More of a problem is what to do about the electric chair: it’s really in bad shape. Wiring all ripped out, legs busted, bolts threaded, leather straps shredded, electrodes swiped. The auxiliary generator has been taken apart and the pieces carried off: nothing left but the concrete base and a protective wire fence. The rheostats and voltmeters are gone, too, and up on the stage, somebody has taken a sledgehammer to the switch panel. Warden Denno, Cecil B. De Mille, Executioner Francel, Electric Charlie Wilson, Rube Goldberg, and others gathered in the Square to put things back together again, are deeply distressed. These electric chairs are relatively rare, no chance to get a new one made this late in the game, and this one seems clearly beyond repair—
But not so! They watch, astounded, as with one fluid movement, Uncle Sam lifts from the gutter the wrecked chair, light as a matchbox for him, squeezes the splintered wood whole again, and bolts it down on the concrete part of the stage with hammer blows of his powerful fists! Wow! A commanding figure, Uncle Sam; crowds have gathered in the Square to ogle him, root for him, worship him even, discovering in their Superhero all that’s best in themselves. He now studies, tugging thoughtfully on his white goatee, the ripped-out wiring and sabotaged switch, and one is reminded of Tom Jefferson, rugged and tall, poring over his designs for the White House or struggling with his quirky polygraph machine, or perhaps of Handsome Frank Pierce, puzzling over the metaphysical obscurities in the books of his friend Nat Hawthorne.
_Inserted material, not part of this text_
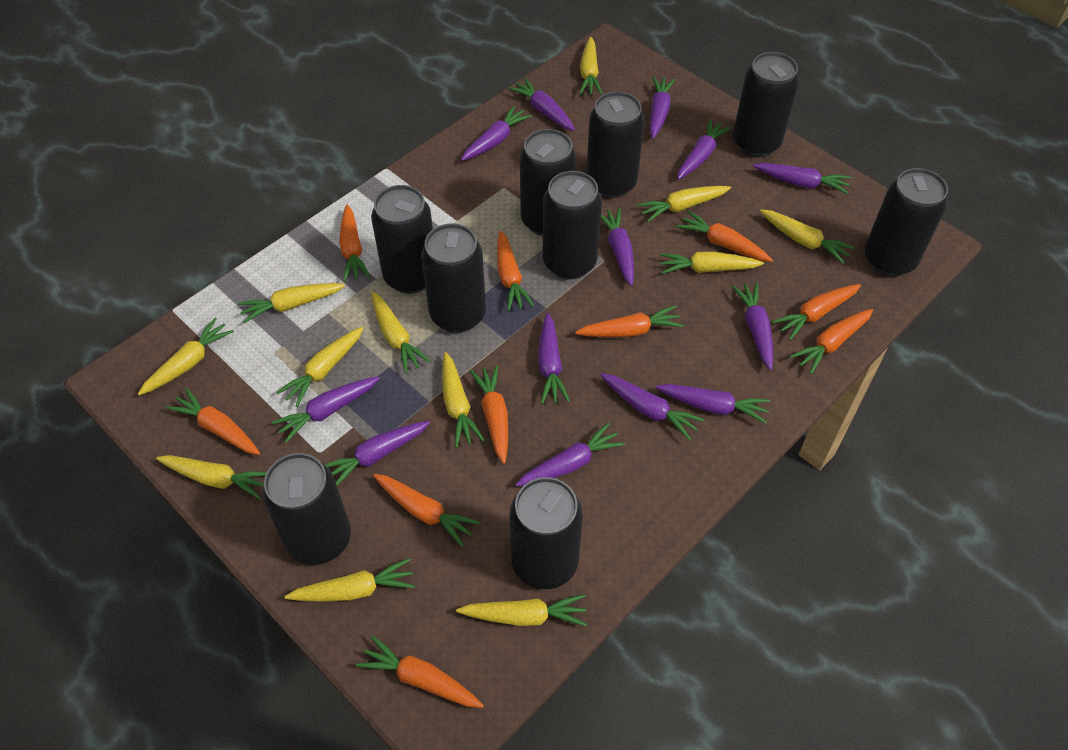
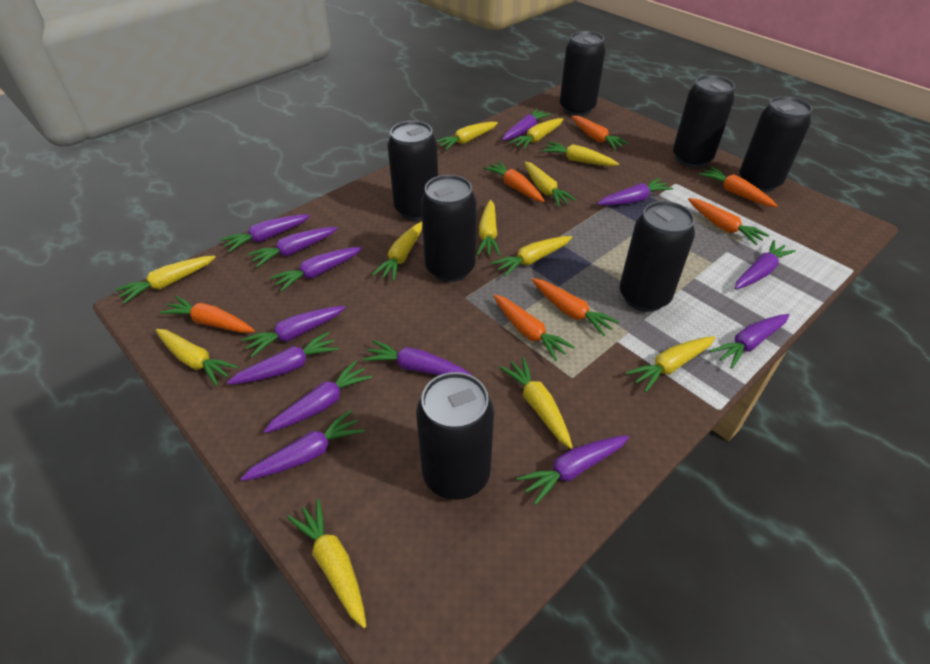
black can: 9 -> 7
orange carrot: 10 -> 7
Just as, yesterday, as he fought back against the Phantom’s reckless spree, one saw glimpses of Old Hickory galloping up on Horseshoe Bend, T. R. throwing steers in the Badlands, Abe Lincoln splitting rails, or as now one seems to see George Washington crossing the Delaware or Franklin Roosevelt projecting the Four Freedoms in the simple way in which Uncle Sam instructs the workmen on the repair of the electrical system and sends them off to get the parts they need from Pitt Machine Products Company Incorporated, over by the synagogue on East Houston Street.